Hardwick and co will also know that to threaten come September, these matches are as important as they come. It also daunts the top eight, knowing Richmond – while not an experienced finals team, of course – knows how to perform on a big stage and will be a tougher team to defeat.
This side is, perhaps most importantly, still young. Finishing sixth or seventh and even losing an Elimination Final should sit well with the club, giving them the understanding of the level of football required to see them fight for that ever-desired premiership over the next few years.
Those years will be their window, with only five players on their list over the age of 28 – veterans Chris Newman and Shane Tuck, backup ruck Orren Stephenson, and the useful Jake King and Aaron Edwards. With Richmond’s depth – once a hindrance, now a strength – it’s likely that these players can effectively be replaced once their careers inevitably end, despite the importance of some of them.
It is becoming a trademark of the Tigers, their depth. The strength of the Brett Deledio, Trent Cotchin, Dustin Martin trio is well publicised, but it’s the work of those below that has helped them so much.

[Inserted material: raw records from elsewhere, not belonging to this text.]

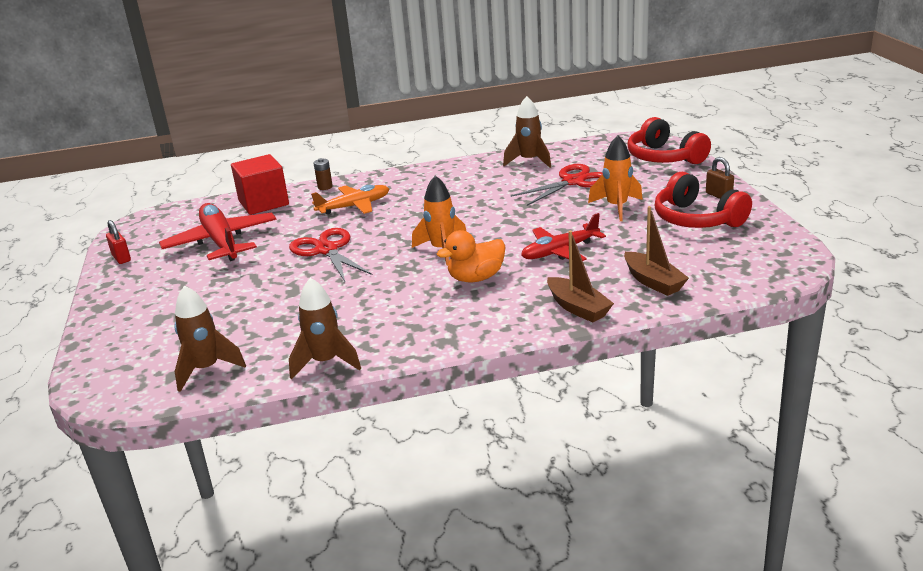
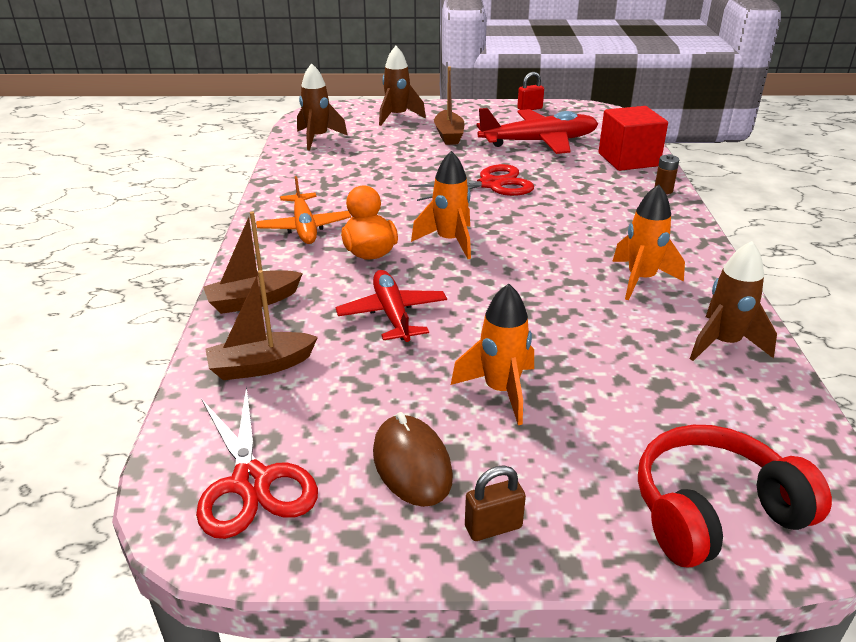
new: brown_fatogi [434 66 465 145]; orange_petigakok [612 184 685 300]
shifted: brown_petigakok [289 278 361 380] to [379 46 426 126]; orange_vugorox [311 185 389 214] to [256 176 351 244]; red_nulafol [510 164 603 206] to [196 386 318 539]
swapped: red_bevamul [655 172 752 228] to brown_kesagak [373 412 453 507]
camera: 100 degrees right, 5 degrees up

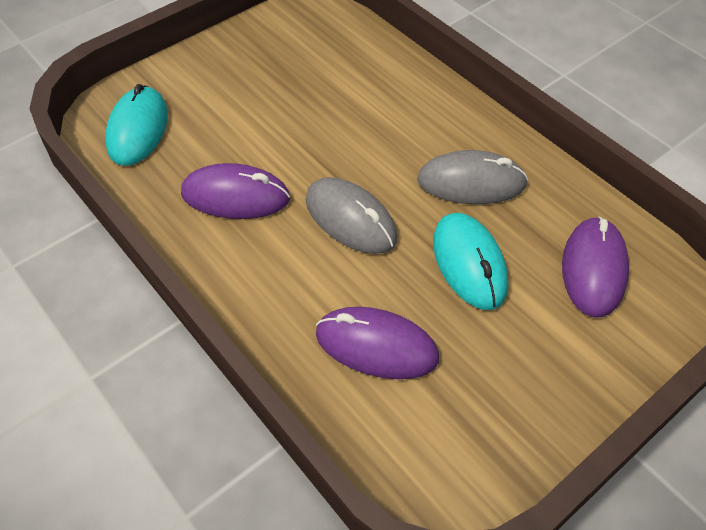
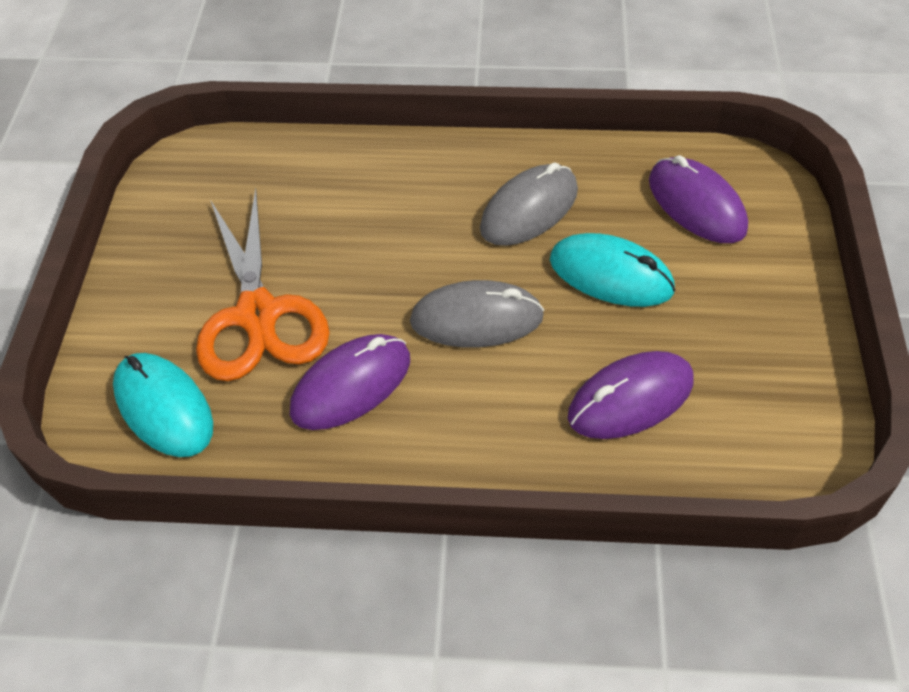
new: orange_nulafol [196 188 330 381]
camera: 45 degrees left, 0 degrees up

Shane Edwards has become vital, Nathan Foley has returned with little discomfort, Shaun Grigg is an excellent outside midfielder, Reece Conca and Brandon Ellis have slotted in well, Daniel Jackson is playing well and Tuck and Chris Knights were very handy before the two injured themselves against Port Adelaide. Behind them sit names such as Nahas, Lonergan, White, O’Hanlon, Arnot and Helbig, all of them either experienced and handy or young and talented.
And that’s just their midfield; they sit third in the league for scores per inside 50 and seventh against, as well as sixth for opposition inside 50s rebounded, and second against. They are very healthy stats – they are dangerous when delivering and keeping it inside their 50, and efficient at keeping it out of their opposition’s.
It’s a forward line less reliant on Jack Riewoldt than ever – though he consistently delivers – and a defence with so many negating options from the fighting efforts of Troy Chaplin to the offensive abilities of Bachar Houli.
The side still remains relatively young; the average games per player of the side that took on St Kilda was 82.3, and of Grand Final sides from the past five years, only the Collingwood of 2010 was lower. It’s a rising level of experience – and talent – synonymous with very successful teams.
And, with a final or two under their belt this year and a strong platform to improve on it, there’s no reason why the Tigers won’t be the next.